SpawnDev.ILGPU v4.6.0
6 backends. 1,511 tests. Zero failures.
CUDA, OpenCL, CPU, WebGPU, WebGL, and Wasm — all passing. GPU compute in the browser is no longer experimental.
Highlights
Full Multi-Worker Wasm Barrier Dispatch
The Wasm backend now supports full navigator.hardwareConcurrency workers with group barriers and shared memory. A pure spin barrier using i32.atomic.load loops replaces the previous wait32/notify approach, working around a V8 atomics visibility gap that caused data races with 3+ workers.
RadixSort Verified at Scale
RadixSort passes across all data types and sizes up to 4M elements on every backend — including Wasm in the browser. Key fixes:
- Histogram counter buffer sizing — fixed undersized counters that caused real out-of-bounds writes during grid-stride iteration
- Grid-stride tail byte padding — extended linear-memory slack allocation to prevent OOB traps on packed buffers
- Per-worker scratch isolation — eliminated intermittent sort corruption in non-barrier kernels
20+ Wasm Codegen Fixes
Deep correctness pass across the Wasm code generator:
- Fiber yield-per-phase with dynamic block splitting
- Atomic loads/stores for all shared memory access in barrier kernels (including float via i32/i64 reinterpret)

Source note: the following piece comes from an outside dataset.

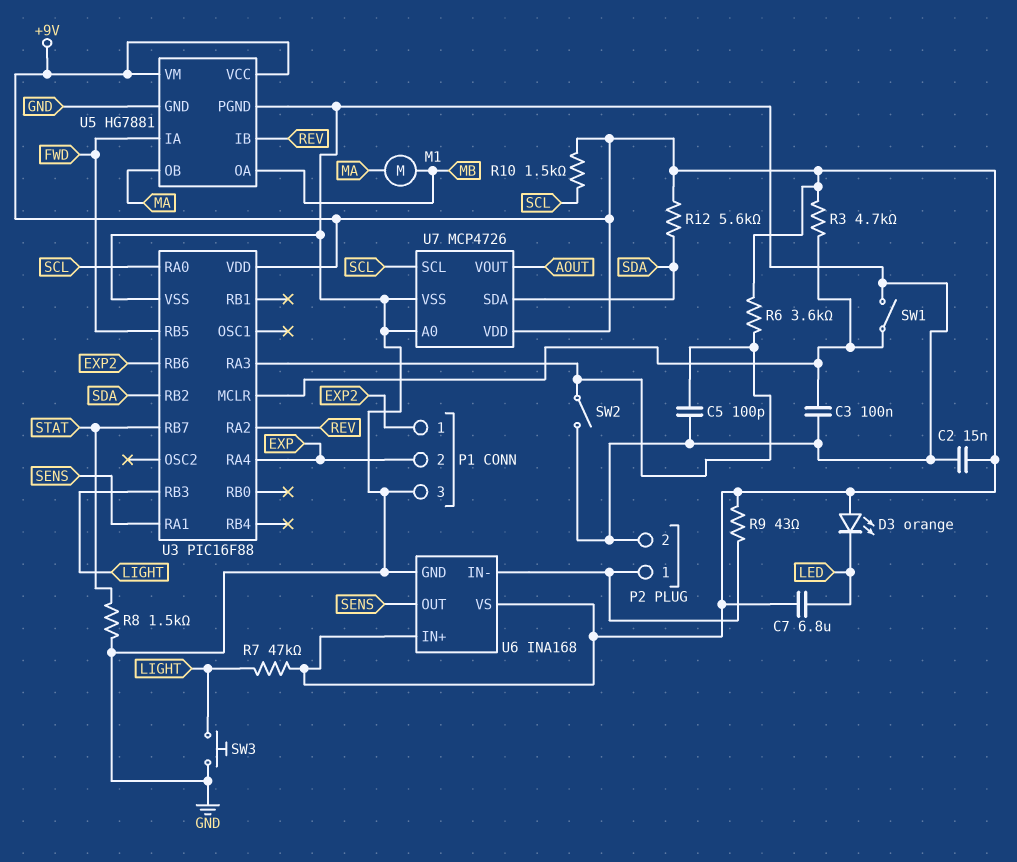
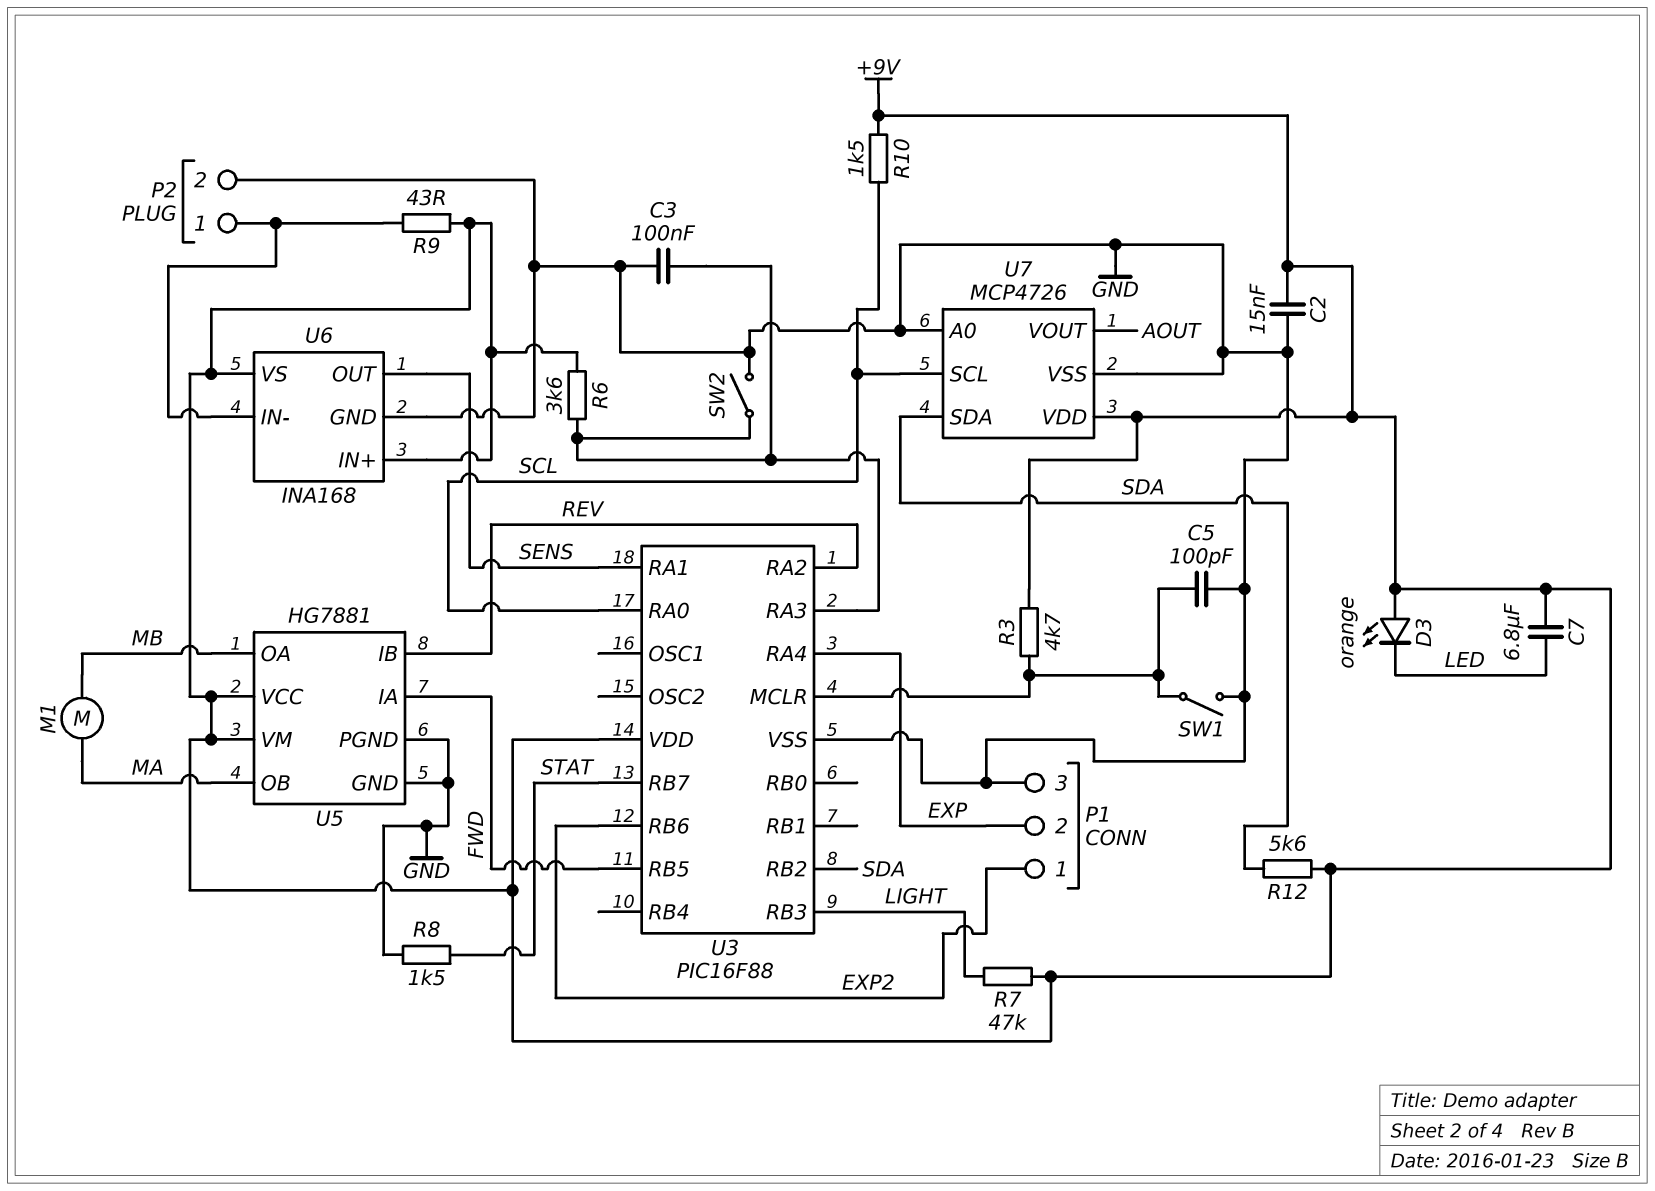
C3: 100nF (GND, U3/MCLR) -> 100nF (GND, U3/RA3)
C5: 100pF (GND, U3/RA3) -> 100pF (GND, U3/MCLR)
SW3: button (GND, LIGHT) -> none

- Struct load copy semantics to prevent aliasing
- Unsigned comparison in
MinUInt32/MinUInt64reductions - Correct atomic RMW opcode table for interleaved sub-word variants
- Local alloca addressing, shared memory deduplication, and IR address space aliasing guards
WebGPU Backend Fixes
- WGSL loop break + bool PHI: correct merge value generation when breaking from loops with boolean phi nodes
- WGSL continuation after if-else with break: prevent unreachable code generation
Test Results
| Backend | Pass | Fail | Skip |
|---|---|---|---|
| CUDA | all | 0 | — |
| OpenCL | all | 0 | — |
| CPU | all | 0 | — |
| WebGPU | 229 | 0 | 12 |
| WebGL | 139 | 0 | 115 |
| Wasm | 249 | 0 | 3 |
| Total | 1,511 | 0 | 162 |
WebGL skips are architectural (GLSL ES 3.0 lacks shared memory/barriers/atomics). Wasm skips are subgroup-dependent features not available in browser WebAssembly.
What This Means
This release proves that GPU-class parallel algorithms — radix sort, scan, reduce, atomics, shared memory, group barriers — run correctly in the browser across WebGPU, WebGL, and WebAssembly, alongside native CUDA, OpenCL, and CPU backends. Write your kernel once, run it everywhere.